Their place is inside the storage place on the right, as you turn onto shentonfield. They are not a shop persay, more a storage unit that they are not always at. I couldn't find them first time nor did they answer the phone. hth


----------



## MidlandsCarCare (Feb 18, 2006)

Foxx emailed me about 10 minutes ago, so I suspect not!

Russ.


----------



## spitfire (Feb 10, 2007)

I had a delivery from them two or three weeks ago. Super quick too


----------



## shinyphil (Mar 31, 2008)

Hi

We should be back up to date by close of play Friday, the Easter break has really set us back a few days. Generally 9.30-5.30 are the hours of business but I can arrange for weekend appointments. Sorry to BigSteve you've court us on a bad day, if you do manage to make it to see us I'm sure I can sort you out with some samples and freebies. Call on 0161 998 0511 anytime after 9.30. 

Cheers 

ShinyPhil


----------



## EastUpperGooner (May 31, 2009)

Become a trader on here please, I like reccomending you guys and your service. :thumb:


----------



## bigsteve (Apr 1, 2010)

I will call in on friday ok :thumb:


----------



## ajc347 (Feb 4, 2009)

EastUpperGooner said:


> Become a trader on here please, I like reccomending you guys and your service. :thumb:


+1 to that Jon. :thumb:


----------



## sayloday (Oct 5, 2008)

I thought they were a forum sponsor?


----------



## bigsteve (Apr 1, 2010)

sayloday said:


> I thought they were a forum sponsor?


Sponsor (commercial), supporter of an event, activity, or person

A trader is someone who buys and sells
thats just my 5p's worth! :wave:


----------



## sayloday (Oct 5, 2008)

Thought that DW treats Traders/Sponsors in the same way according to the rules, so people can recommend forum sponsors? Unless I've got the wrong end of the stick?
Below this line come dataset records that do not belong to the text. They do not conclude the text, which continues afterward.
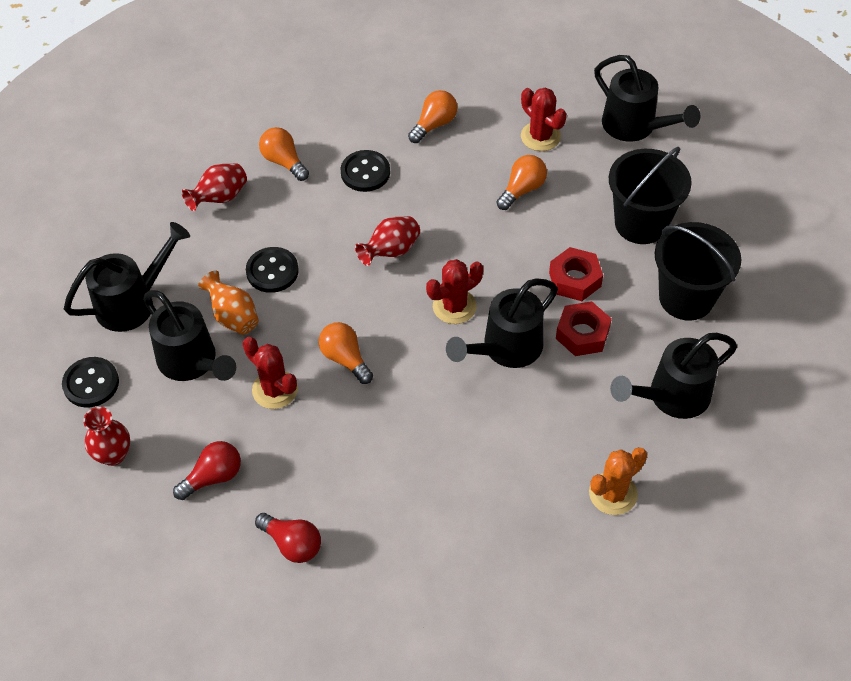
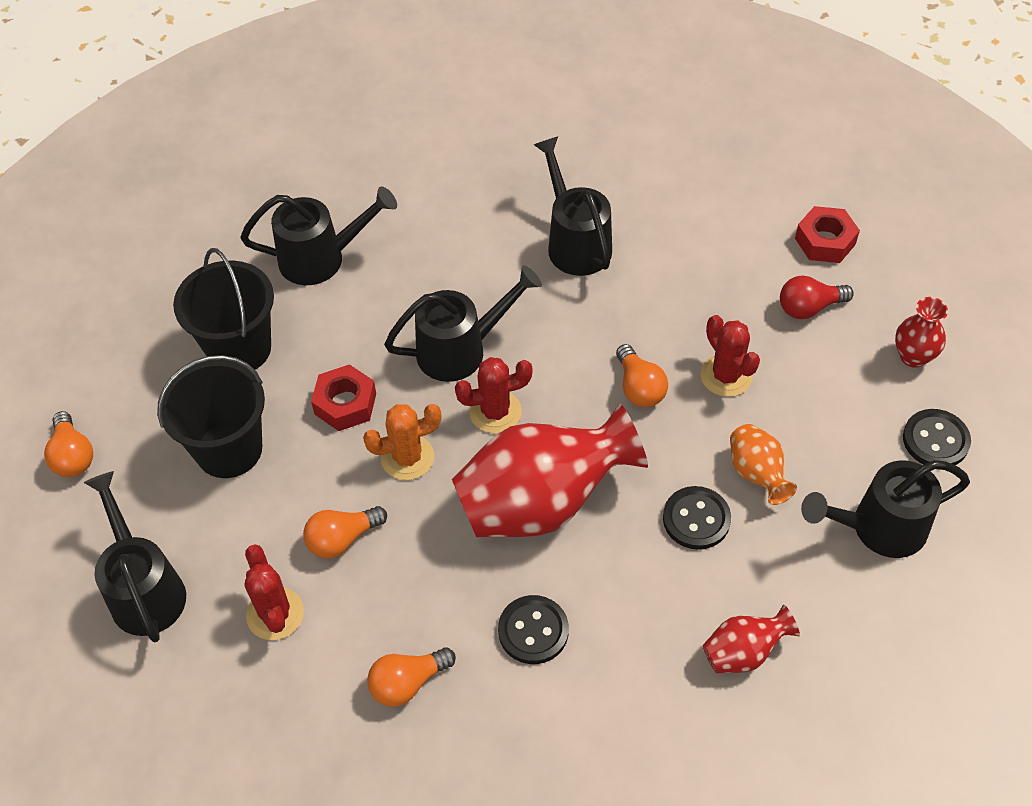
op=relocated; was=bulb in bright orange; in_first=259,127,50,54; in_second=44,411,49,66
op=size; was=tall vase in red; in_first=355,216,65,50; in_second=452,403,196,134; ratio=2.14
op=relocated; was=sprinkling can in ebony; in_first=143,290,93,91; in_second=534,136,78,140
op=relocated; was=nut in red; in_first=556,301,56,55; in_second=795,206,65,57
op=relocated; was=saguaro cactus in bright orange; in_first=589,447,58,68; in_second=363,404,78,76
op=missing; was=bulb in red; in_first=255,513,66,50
Was hoping to get down Shinearama at some point to pickup bits and bobs.

Thanks for the info stangalang, now know I definately need to call them to make sure they are in before I set off.


----------



## aro_77 (Feb 23, 2010)

*bigsteve* is everything allright with shinearama? Did you call today?


----------



## MidlandsCarCare (Feb 18, 2006)

Everything is fine with them


----------



## buldy (Feb 17, 2010)

I am also happy with their services. Delivery to Romania was super quick about 5 days.


----------



## Blamm (Jun 3, 2009)

I just received a big box of goodies from them 
Was here 2 days after ordering! Really awesome service there


----------



## Mark Collins (Jun 10, 2009)

I am very happy with there service too very friendly and keep you informed about your order, any stuff i bought from shinerama, arrived very quickly to ireland.


----------



## bigsteve (Apr 1, 2010)

aro_77 said:


> *bigsteve* is everything allright with shinearama? Did you call today?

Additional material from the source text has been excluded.